INDEX
Institute for Topological Psychology Tucson, Arizona 85742-9074
William C. Hoffman, Ph. D., Director
Why Topological?
A thing is not just a thing--it has form and meaning. Form perception is inherently geometric--the things one sees consist, as they do, of geometric objects. And as for meaning, if one accepts the quaint fancy of the Connectionists that thought processes consist of point "neurons" and the paths connecting them, then simplicial topology enters as the lines, triangles, tetrahedrons, etc. that connect cognitive "chunks" by "trains of thought."
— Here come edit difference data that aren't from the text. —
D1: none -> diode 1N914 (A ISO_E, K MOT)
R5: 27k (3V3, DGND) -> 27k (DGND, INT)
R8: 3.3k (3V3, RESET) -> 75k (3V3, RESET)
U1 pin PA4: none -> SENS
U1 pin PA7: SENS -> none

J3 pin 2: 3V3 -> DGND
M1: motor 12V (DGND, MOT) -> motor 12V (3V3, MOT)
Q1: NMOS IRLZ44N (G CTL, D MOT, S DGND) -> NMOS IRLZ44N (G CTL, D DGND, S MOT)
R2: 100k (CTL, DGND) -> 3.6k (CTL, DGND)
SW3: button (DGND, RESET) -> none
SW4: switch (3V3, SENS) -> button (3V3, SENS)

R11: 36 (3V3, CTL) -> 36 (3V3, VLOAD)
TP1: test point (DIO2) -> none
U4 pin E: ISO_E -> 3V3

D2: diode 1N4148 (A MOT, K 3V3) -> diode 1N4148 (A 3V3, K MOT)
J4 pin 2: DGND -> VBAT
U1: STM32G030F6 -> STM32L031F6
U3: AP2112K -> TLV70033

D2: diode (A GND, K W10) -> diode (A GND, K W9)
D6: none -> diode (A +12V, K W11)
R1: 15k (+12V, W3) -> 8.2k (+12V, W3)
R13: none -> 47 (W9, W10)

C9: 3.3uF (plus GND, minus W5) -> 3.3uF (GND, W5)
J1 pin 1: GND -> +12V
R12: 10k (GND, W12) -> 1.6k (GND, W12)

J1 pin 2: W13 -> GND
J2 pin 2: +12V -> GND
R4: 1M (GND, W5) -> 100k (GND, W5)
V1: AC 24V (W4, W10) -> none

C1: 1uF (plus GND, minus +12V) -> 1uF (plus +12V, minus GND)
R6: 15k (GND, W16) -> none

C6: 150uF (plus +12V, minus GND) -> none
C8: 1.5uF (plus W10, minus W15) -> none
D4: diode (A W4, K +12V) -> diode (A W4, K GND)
Topology is "rubber geometry," technically, the mathematics of bicontinuous one-to-one transformations of a set of points comprising a so-called space. Associated with the points is a family of "open sets" that cover the space, like the response fields that constitute neighborhoods of the actual neurons in the brain. For present purposes the key point is that there are certain invariants associated with a topology that remain unchanged under the transformations. Kurt Lewin's "topological psychology" was different. Instead of invariance under transformation, it revolved around approach-avoidance reactions. The latter are subsumed in the present approach under the dialectical-pair model for cognition.
In the case of the visual field, the transformations are the distortions imposed by viewing conditions. The objects in the visual field are recognized as what they are in their own right no matter how their appearance may be distorted by viewing conditions: near or far, right-left, up-or-down in the field of view, rotated, moving, or viewed obliquely or binocularly. And a tune is still recognizable even if it is shifted in key or changed in loudness, or heard binaurally. These invariances constitute the psychological constancies. Lacking the constancy invariances, you would always be moving through a surrealistic world of perpetually deforming, rubbery objects. The Gestalt "laws" are still another kind of perceptual invariance. And the phenomenon we call memory is a prime example, for it represents invariance of mentation under time changes.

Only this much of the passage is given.